THE PEOPLE OF THE STATE OF ILLINOIS, PLAINTIFF-APPELLEE,
v.
JOHN CARROCCIA, DEFENDANT-APPELLANT.



Appeal from the Circuit Court of Kane County. No. 00-CF-1385. Honorable Grant S. Wegner, Judge, Presiding.

The opinion of the court was delivered by: Justice Grometer

PUBLISHED

Defendant, John Carroccia, was arrested and charged with first-degree murder (720 ILCS 5/9--1(a) (West 2000)). After a jury trial, he was acquitted. Defendant petitioned under section 5(a) of the Criminal Identification Act (Act) (20 ILCS 2630/5(a) (West 2002)) to expunge the records of his arrest. The trial court denied the petition with prejudice. Defendant appeals, arguing that (1) the trial court abused its discretion in denying the petition; and (2) even if the trial court properly denied the petition, it erred in doing so with prejudice. The State argues that the trial court acted properly, but agrees with defendant that the judgment should have been entered without prejudice. We affirm the denial of the petition to expunge, and we conclude that the trial court did not err in denying the petition with prejudice. However, we find that the doctrine of res judicata does not bar defendant from filing a new petition for expungement alleging additional facts not extant on the date the trial court denied defendant's initial petition to expunge.
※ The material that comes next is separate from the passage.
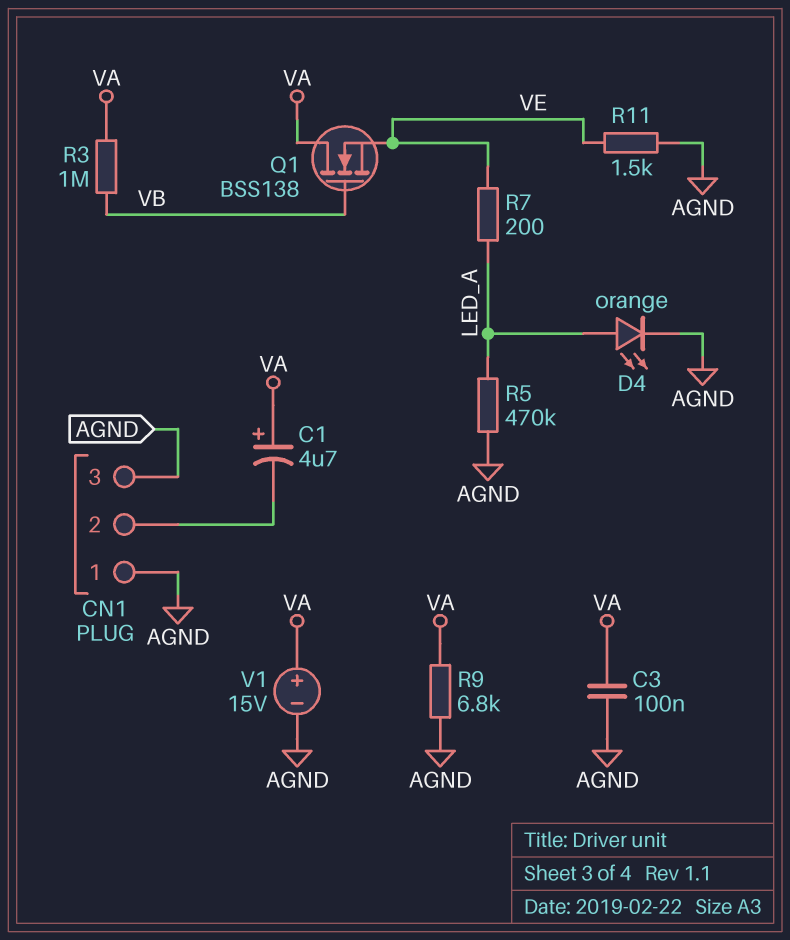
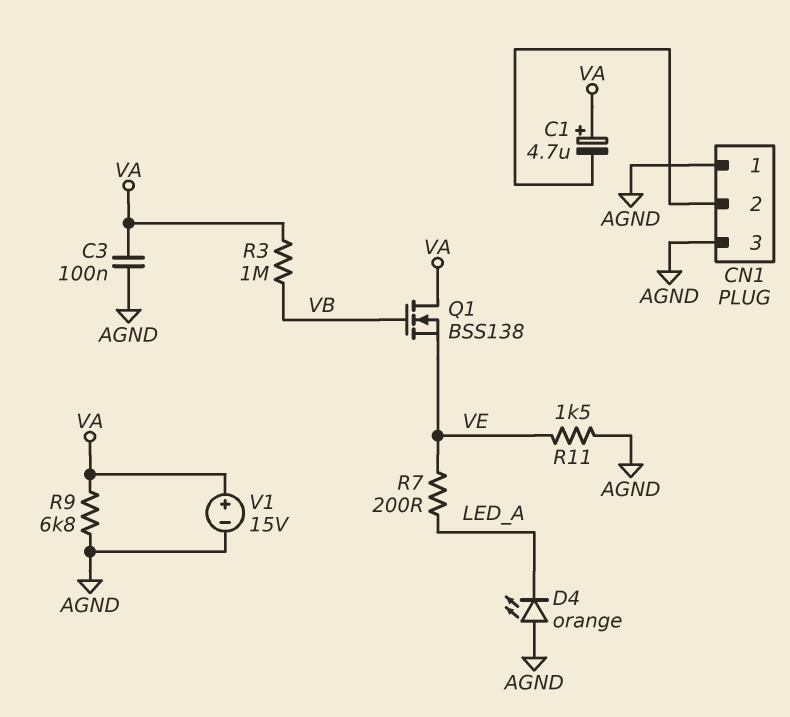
D4: LED orange (A LED_A, K AGND) -> LED orange (A AGND, K LED_A)
R5: 470k (AGND, LED_A) -> none

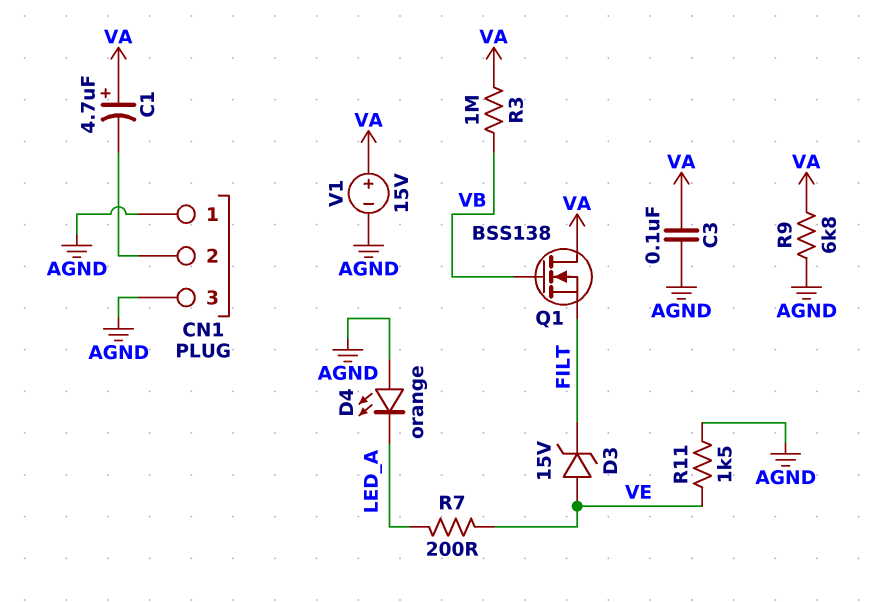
D3: none -> zener 15V (A VE, K FILT)
Q1: NMOS BSS138 (G VB, D VA, S VE) -> NMOS BSS138 (G VB, D VA, S FILT)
On June 2, 2000, defendant was arrested by the Kane County sheriff's department and charged with the first-degree murder of Hampshire police officer Gregory Sears. On March 27, 2002, a jury found defendant not guilty. On October 4, 2002, defendant filed his petition to expunge. The petition alleged that because defendant had never been convicted of any criminal offense or municipal ordinance violation, had never been arrested for any offense other than the murder of Sears, and had no pending criminal charges against him, the trial court had the power to expunge his arrest records.

The State responded that the court should preserve defendant's arrest records. The State reasoned that because defendant was 52 years old and had "no significant record of employment," he had little need to have the records destroyed. Moreover, under People v. Wells, 294 Ill. App. 3d 405 (1998), several factors supported preserving the records. These included the strength of the evidence against defendant; the relatively short time since his arrest; and defendant's ongoing federal civil rights suit (see 42 U.S.C. §1983 (2000)) against the Kane County sheriff's department, the Village of Hampshire, and others.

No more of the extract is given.